慕云吟趕緊把耳朵朝蕭祁軒蹭,蕭祁軒才放開了耳朵,抱住了她。
“不管怎樣,妾是先看到五郎進了沉香樓,妾才進去的。”
“你知道我進去干什么去了?你就那么氣急急的找上門了?”
“妾知道五郎丟下妾去嫖妓去了,妾才不顧臉面的去找五郎去的。”
蕭祁軒一聽,把他看做什么人了?氣道:
“那里是你這種女子去的地方嗎?”
“妾的夫君在里面,妾就去得,妾要把妾的夫君搶回來。”
蕭祁軒升起的火,又被慕云吟壓了下去,不管慕云吟說的是真是假,聽著就順耳。
“可你知道,你的夫君進去干什么了?”
蕭祁軒輕輕的撫摸著慕云吟的背說,語氣已經變得溫柔。
“去找沉香樓的姑娘了。”慕云吟答道。
蕭祁軒又被氣著了,捧著慕云吟的臉問:
“難道你一直感覺不到我有多喜歡你嗎?有了你,我還去找什么沉香樓的姑娘?”
“妾沒有感覺到,妾只看到了沉香樓姑娘喂你吃東西了。”
“你不對我好,別的人對我好點,你又吃醋,你到底是個什么人?”
慕云吟一聽,不高興的推開蕭祁軒,氣鼓鼓道:
“妾不對你好么,妾不對你好,妾還為你生兒育女?”
“那不是有了,你只有生了嘛。”
慕云吟瞪著蕭祁軒,委屈道:
“妾若不想生,妾有一百種辦法不會有孩子的,倒是你,妾才發現,原來你是那種人,妾才看看美男,你就往花街柳巷鉆?”

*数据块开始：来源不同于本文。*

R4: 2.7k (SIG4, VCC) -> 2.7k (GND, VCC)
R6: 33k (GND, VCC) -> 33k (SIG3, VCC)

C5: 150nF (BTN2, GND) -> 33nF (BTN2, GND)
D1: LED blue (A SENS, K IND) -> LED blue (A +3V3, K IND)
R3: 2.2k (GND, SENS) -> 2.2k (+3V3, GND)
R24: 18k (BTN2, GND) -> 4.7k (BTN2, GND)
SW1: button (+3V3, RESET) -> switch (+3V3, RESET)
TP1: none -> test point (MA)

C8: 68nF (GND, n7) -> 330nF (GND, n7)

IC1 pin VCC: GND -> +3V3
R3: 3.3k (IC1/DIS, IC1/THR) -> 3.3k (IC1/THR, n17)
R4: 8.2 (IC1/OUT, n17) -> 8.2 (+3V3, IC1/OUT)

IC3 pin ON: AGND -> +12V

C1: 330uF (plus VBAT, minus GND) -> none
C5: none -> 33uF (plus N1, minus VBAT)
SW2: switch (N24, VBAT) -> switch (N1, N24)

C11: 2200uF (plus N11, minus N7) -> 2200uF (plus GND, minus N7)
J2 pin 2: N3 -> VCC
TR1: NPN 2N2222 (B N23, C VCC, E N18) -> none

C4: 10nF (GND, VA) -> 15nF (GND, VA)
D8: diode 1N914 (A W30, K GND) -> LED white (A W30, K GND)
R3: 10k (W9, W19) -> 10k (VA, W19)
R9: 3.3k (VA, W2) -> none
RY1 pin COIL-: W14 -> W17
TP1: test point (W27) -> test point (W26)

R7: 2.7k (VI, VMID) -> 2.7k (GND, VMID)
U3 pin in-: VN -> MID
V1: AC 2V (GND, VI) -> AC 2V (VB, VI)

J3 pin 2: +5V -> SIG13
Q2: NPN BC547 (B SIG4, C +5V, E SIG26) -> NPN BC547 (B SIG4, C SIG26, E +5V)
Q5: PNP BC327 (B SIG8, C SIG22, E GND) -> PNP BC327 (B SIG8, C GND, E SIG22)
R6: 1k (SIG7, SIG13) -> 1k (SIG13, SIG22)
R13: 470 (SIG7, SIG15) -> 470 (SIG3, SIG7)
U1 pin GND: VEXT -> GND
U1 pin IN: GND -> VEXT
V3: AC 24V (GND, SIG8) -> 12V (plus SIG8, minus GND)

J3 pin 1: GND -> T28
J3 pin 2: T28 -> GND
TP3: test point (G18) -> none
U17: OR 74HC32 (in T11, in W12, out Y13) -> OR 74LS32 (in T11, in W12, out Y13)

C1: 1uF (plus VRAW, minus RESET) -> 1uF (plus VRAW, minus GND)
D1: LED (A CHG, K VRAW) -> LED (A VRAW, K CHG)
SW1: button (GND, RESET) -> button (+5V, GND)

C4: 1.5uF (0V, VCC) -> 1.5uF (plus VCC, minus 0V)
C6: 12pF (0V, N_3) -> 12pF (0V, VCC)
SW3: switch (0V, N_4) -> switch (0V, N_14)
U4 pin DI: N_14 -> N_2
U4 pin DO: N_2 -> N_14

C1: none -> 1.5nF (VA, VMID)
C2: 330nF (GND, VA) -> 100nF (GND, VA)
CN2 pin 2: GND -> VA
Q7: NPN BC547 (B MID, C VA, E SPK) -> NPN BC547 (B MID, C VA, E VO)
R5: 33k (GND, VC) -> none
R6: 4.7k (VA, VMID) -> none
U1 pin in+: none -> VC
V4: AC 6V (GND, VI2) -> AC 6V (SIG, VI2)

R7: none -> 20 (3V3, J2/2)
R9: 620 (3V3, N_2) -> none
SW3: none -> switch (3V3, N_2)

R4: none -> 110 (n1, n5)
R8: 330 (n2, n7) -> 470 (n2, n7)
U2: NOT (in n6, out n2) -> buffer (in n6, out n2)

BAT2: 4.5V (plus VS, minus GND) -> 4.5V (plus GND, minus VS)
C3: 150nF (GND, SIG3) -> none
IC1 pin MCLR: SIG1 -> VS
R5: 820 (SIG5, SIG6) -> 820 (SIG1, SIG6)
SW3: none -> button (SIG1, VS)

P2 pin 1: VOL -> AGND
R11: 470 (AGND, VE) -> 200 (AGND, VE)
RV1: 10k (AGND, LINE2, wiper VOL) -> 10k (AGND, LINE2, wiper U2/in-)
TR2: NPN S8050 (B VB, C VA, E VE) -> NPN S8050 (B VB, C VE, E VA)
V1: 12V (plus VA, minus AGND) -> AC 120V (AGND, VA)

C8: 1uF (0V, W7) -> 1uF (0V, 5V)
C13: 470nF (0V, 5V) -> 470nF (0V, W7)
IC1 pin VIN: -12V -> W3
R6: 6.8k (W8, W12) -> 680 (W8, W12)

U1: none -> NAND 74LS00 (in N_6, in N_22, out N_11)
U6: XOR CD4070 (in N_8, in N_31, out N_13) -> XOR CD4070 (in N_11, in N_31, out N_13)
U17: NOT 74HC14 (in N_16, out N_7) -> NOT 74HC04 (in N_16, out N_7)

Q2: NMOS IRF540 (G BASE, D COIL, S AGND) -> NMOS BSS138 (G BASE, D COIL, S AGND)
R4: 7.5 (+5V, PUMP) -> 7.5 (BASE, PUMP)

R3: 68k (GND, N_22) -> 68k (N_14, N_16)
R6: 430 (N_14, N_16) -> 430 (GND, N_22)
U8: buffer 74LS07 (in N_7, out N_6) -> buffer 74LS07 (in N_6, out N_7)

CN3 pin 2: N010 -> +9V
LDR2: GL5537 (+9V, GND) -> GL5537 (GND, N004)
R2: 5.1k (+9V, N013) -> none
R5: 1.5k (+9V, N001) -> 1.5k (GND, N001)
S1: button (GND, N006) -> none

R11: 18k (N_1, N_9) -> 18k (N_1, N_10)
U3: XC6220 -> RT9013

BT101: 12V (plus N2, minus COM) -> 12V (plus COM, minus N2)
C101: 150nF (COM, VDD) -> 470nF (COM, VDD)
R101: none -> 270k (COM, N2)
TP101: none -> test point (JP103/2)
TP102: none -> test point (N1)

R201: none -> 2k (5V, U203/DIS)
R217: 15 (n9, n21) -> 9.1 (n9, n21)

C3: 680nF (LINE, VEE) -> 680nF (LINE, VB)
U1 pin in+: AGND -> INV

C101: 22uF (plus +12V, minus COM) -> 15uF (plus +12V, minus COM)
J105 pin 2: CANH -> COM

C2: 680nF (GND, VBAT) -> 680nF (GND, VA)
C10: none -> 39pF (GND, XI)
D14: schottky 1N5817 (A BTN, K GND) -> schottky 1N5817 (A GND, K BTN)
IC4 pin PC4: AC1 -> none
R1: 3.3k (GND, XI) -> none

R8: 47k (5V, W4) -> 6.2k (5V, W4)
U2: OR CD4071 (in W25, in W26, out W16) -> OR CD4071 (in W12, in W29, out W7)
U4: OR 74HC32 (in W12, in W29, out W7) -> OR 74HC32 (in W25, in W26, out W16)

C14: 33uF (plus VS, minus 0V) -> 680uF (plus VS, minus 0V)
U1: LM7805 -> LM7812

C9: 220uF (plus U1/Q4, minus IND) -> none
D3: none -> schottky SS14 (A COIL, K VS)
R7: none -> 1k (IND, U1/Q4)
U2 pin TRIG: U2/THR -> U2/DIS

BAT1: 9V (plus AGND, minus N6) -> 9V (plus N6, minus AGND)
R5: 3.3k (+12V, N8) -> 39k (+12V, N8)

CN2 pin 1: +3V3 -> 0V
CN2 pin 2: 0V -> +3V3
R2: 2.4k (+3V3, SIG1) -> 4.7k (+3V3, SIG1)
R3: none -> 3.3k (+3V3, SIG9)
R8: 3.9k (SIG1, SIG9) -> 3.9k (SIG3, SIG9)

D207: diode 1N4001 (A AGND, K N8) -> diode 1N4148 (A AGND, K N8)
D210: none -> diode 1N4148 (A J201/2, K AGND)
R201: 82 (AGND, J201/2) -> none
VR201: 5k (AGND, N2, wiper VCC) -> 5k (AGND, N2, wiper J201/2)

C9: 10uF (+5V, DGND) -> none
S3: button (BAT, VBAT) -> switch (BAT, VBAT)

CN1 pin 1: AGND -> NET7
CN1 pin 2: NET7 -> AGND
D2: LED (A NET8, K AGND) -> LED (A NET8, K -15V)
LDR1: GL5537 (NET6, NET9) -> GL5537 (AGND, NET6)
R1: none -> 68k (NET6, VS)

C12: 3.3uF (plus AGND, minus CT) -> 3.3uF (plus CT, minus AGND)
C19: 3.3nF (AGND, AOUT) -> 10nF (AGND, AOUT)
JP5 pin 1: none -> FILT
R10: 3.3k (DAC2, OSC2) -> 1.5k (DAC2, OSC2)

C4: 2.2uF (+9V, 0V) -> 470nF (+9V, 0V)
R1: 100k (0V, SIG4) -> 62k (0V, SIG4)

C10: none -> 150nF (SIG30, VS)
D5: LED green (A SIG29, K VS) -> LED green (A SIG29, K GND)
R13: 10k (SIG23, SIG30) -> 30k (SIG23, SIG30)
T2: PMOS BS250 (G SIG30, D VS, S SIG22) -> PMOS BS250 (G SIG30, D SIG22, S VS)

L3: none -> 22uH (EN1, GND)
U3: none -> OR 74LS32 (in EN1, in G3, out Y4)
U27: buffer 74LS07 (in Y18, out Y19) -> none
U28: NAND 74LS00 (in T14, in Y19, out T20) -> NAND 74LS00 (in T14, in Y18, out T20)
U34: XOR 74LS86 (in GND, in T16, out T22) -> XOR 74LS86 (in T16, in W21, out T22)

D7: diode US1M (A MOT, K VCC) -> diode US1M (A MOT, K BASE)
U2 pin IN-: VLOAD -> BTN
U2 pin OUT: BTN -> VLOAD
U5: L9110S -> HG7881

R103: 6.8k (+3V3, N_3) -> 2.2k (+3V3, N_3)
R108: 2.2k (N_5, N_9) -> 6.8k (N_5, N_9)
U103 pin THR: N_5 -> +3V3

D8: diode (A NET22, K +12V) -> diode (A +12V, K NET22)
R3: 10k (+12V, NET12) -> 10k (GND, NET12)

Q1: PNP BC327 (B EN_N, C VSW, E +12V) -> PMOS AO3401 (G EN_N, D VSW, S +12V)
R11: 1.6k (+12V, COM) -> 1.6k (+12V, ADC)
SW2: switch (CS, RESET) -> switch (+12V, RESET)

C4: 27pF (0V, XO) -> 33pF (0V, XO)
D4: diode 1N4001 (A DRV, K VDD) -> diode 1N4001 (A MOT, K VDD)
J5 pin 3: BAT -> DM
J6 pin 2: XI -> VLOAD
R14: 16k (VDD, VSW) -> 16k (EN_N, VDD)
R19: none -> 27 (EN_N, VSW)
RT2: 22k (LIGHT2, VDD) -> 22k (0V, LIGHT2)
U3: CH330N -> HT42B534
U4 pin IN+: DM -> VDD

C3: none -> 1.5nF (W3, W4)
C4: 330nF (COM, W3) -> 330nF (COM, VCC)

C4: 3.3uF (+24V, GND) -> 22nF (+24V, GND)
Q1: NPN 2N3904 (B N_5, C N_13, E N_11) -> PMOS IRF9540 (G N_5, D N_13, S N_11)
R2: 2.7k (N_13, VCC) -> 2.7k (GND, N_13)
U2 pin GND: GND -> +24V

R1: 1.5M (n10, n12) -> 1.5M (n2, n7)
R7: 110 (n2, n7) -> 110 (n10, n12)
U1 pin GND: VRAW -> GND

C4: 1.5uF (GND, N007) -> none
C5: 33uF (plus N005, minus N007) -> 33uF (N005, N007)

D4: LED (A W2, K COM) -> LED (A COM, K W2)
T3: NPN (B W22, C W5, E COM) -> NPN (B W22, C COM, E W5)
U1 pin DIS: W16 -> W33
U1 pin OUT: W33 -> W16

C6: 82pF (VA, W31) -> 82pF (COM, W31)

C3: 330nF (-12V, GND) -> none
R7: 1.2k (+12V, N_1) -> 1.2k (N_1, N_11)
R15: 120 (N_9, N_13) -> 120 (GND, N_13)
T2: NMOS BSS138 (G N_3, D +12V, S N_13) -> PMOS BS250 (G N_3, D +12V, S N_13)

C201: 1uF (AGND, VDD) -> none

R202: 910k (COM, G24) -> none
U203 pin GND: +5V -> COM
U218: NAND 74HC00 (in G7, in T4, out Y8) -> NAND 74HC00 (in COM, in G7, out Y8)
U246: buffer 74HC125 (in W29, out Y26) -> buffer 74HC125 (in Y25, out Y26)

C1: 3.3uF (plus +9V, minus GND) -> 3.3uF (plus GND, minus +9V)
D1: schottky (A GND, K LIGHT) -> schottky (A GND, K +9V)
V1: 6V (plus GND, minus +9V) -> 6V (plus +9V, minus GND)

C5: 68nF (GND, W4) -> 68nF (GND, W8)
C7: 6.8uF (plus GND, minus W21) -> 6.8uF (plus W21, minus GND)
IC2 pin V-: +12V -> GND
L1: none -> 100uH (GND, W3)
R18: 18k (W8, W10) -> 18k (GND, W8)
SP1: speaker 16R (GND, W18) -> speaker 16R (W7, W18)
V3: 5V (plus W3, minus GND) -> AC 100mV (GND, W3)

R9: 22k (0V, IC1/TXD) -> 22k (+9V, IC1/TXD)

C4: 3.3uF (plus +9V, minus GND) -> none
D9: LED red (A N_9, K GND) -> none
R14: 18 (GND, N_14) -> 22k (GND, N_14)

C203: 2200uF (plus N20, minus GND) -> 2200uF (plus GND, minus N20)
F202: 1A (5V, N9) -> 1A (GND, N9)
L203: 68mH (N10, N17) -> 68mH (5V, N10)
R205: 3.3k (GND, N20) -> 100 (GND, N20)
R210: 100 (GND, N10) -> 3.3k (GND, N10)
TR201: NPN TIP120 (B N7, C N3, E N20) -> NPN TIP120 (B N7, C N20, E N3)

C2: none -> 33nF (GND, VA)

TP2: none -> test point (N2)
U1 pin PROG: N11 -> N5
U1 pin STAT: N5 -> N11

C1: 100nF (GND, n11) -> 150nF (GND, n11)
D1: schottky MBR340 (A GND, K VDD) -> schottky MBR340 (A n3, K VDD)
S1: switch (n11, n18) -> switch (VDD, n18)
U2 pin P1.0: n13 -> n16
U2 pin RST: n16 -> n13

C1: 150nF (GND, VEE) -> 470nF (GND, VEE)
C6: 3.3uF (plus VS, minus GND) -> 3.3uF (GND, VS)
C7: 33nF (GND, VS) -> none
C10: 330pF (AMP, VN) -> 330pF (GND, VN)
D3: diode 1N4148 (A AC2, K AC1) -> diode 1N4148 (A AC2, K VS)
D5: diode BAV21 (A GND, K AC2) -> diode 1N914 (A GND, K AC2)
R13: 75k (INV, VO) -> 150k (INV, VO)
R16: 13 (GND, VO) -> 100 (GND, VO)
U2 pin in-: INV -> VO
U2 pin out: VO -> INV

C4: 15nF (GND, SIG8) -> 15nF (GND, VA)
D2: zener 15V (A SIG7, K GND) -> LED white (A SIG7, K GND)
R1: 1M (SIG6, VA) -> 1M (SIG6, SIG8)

蕭祁軒相信慕云吟說的話,他這個腦子轉得太快的妻,若不想為他生孩子,有的是辦法避孕。
不過,把他看成是逛花街柳巷的人,太有點傷人。
蕭祁軒也不說話,拉著慕云吟就出來鳳棲宮,來到了太和殿。
剛進太和殿沒有多久,錢華值就來報。
“陛下,魏國隱藏在沉香樓的暗探,已經全部抓獲。”
蕭祁軒聽完稟告,交代完錢華值,待錢華值下去后,轉頭對慕云吟道:
“現在知道了嗎?知道我為什么突然撇下你進了沉香樓了嗎?那是一個拓跋舞建在建康的窩點。
“自從你那次被劫走后,我就不止一次的在想,建康城,肯定有拓跋舞的人隱藏著。
他們隱藏在什么地方,一直讓負責暗查的人無法找到。
老天有眼,今日竟讓我看到了一個在英王府出現過的面孔,所以我暗中告訴了跟著的侍衛,就尾隨那人進了沉香樓。”
“啊?”慕云吟驚得長大了嘴巴。
“你沒聽錢總管說,多少年來,他們以沉香樓為據點,收集我大梁的情報,甚至連你出宮后的一舉一動,他們都了如指掌。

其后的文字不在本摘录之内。